Q : À la veille des célébrations du 50ème anniversaire de Maurice, pensez-vous que le pays a atteint un degré suffisant de maturité démocratique ?

Oui certainement. Au moment de l’indépendance, le pays était très divisé. 44% de la population électorale avait d’ailleurs voté contre l’indépendance suite à une campagne malsaine menée surtout par le PMSD. Il y avait même eu une bagarre raciale juste avant l’indépendance, soit en janvier 1968, et cela avait duré pendant deux ou trois mois. La situation économique n’était guère reluisante. Il fallait donc trouver une solution rapide pour apporter la paix sociale et le développement économique dans le pays. Suite à une alliance que sir Seewoosagur Ramgoolam (SSR) avait contracté avec le PMSD deux mois après l’indépendance, la Constitution a été amendée à deux reprises pour renvoyer d’abord la tenue des élections générales et pour abolir ensuite l’élection partielle. Ce qui avait attiré beaucoup de critiques. Mais la démocratie a été rétablie après que le MMM, ayant accédé au pouvoir en 1982, ait amendé de nouveau la Constitution pour rendre obligatoire la tenue des élections générales tous les cinq ans et aussi celle de l’élection partielle.
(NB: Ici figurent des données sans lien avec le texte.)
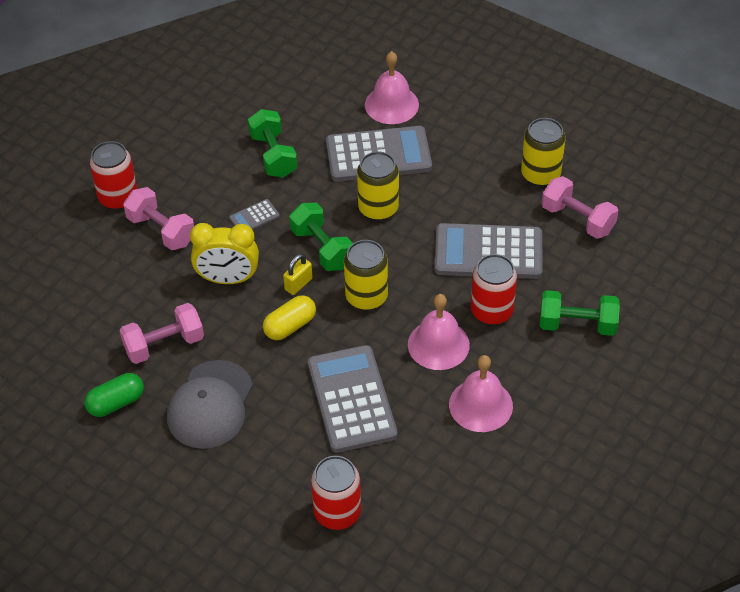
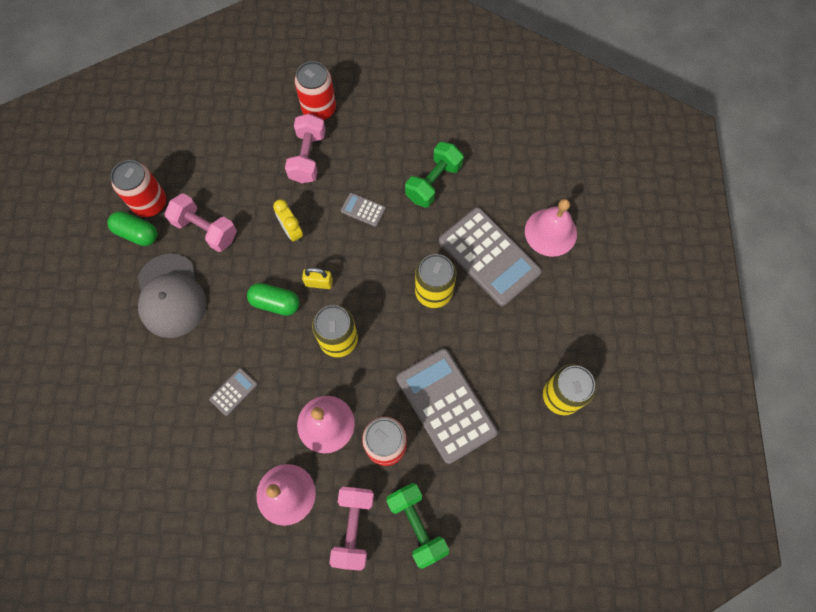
camera: 55 degrees right, 20 degrees up
(210, 405) = (171, 296): grey cap -> grey cap turned 90 degrees counterclockwise
(228, 279) = (292, 231): yellow clock -> yellow clock, size x0.64
(290, 326) = (275, 303): yellow capsule -> green capsule
(322, 248) = (365, 277): green dumbbell -> none
(337, 512) = (125, 447): red can -> red can (150, 203)
(352, 399) = (234, 392): grey calculator -> grey calculator, size x0.43
(577, 219) = (533, 457): pink dumbbell -> pink dumbbell (353, 527)

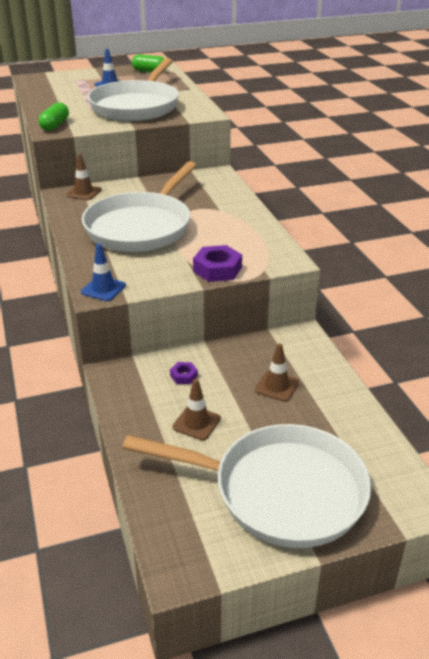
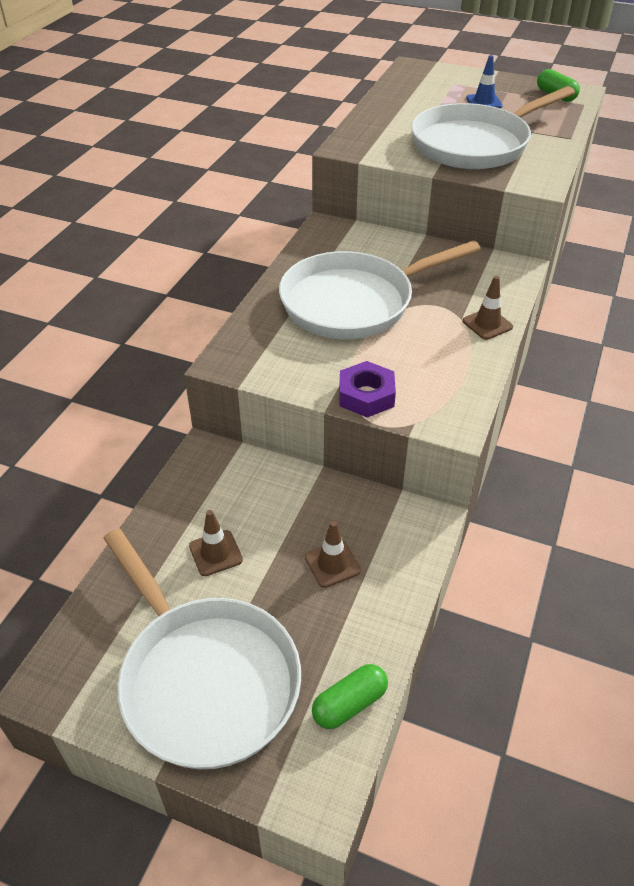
camera: 40 degrees right, 10 degrees up
(55, 125) = (357, 141): green capsule -> green capsule (349, 704)
(84, 192) = (347, 233): brown traffic cone -> brown traffic cone (487, 324)
(103, 289) = (234, 360): blue traffic cone -> none
(184, 376) = (260, 494): purple nut -> none

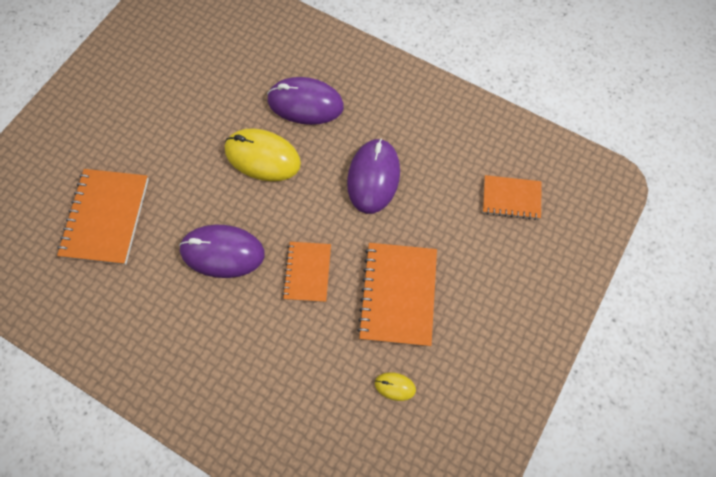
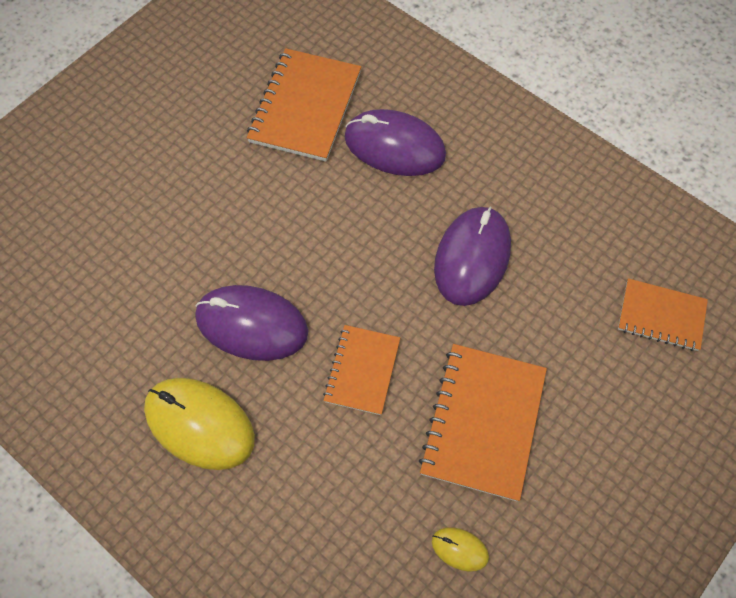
camera: 10 degrees right, 5 degrees down
(106, 217) = (106, 254): orange notebook -> orange notebook (305, 107)
(262, 157) = (326, 207): yellow mouse -> yellow mouse (199, 424)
Q : Est-ce un signe de démocratie quand un élu qui n’a pas été plébiscité par le peuple pour occuper le poste de Premier ministre prend les rênes du pays ?

Il y a eu beaucoup de critiques parce que l’actuel Premier ministre n’a pas été plébiscité par le peuple en 2014. Sir Anerood Jugnauth a dû toutefois se retirer comme Premier ministre pour des raisons de santé. Il faut d’abord faire ressortir que Pravind Jugnauth n’a pas été nommé Premier ministre parce qu’il est le fils de Sir Anerood, mais plutôt parce qu’il est le leader de l’alliance qui détient la majorité de députés au Parlement, comme le prévoit la Constitution de Maurice. Légalement, il n’y a donc aucun problème à ce que Pravind Jugnauth soit Premier ministre et je ne pense pas que c’est un recul de la démocratie.

Q : Qu’en est-il quand cette même personne qui a démissionné pour des soucis de santé nous dit qu’il serait prêt à redevenir Premier ministre s’il se sent capable de le faire ?

Il l’a dit, selon moi, comme une boutade. « He didn’t mean it ». Ces jours-ci, la rumeur veut qu’il songe à démissionner comme ministre et de céder sa place à Soodhun. Qu’en est-il ? L’on ne sait pas. Toutefois, la perception publique c’est qu’il peut reprendre le pouvoir si jamais il y a un pépin pour Pravind Jugnauth dans l’affaire Medpoint au niveau du Privy Council. Personnellement, je ne pense pas qu’il va le faire.

 Q : Concrètement, qu’est-ce qui se passera si Pravind Jugnauth est condamné par le Privy Council ?

Le Premier ministre peut demander à la présidente de la République de dissoudre l’Assemblée nationale et de tenir des élections générales. Mais si la présidente décide que ce n’est pas nécessaire, le parti majoritaire au Parlement peut élire un nouveau leader qui peut ensuite être nommé Premier ministre, comme cela a été le cas en Angleterre suivant la démission de David Cameron.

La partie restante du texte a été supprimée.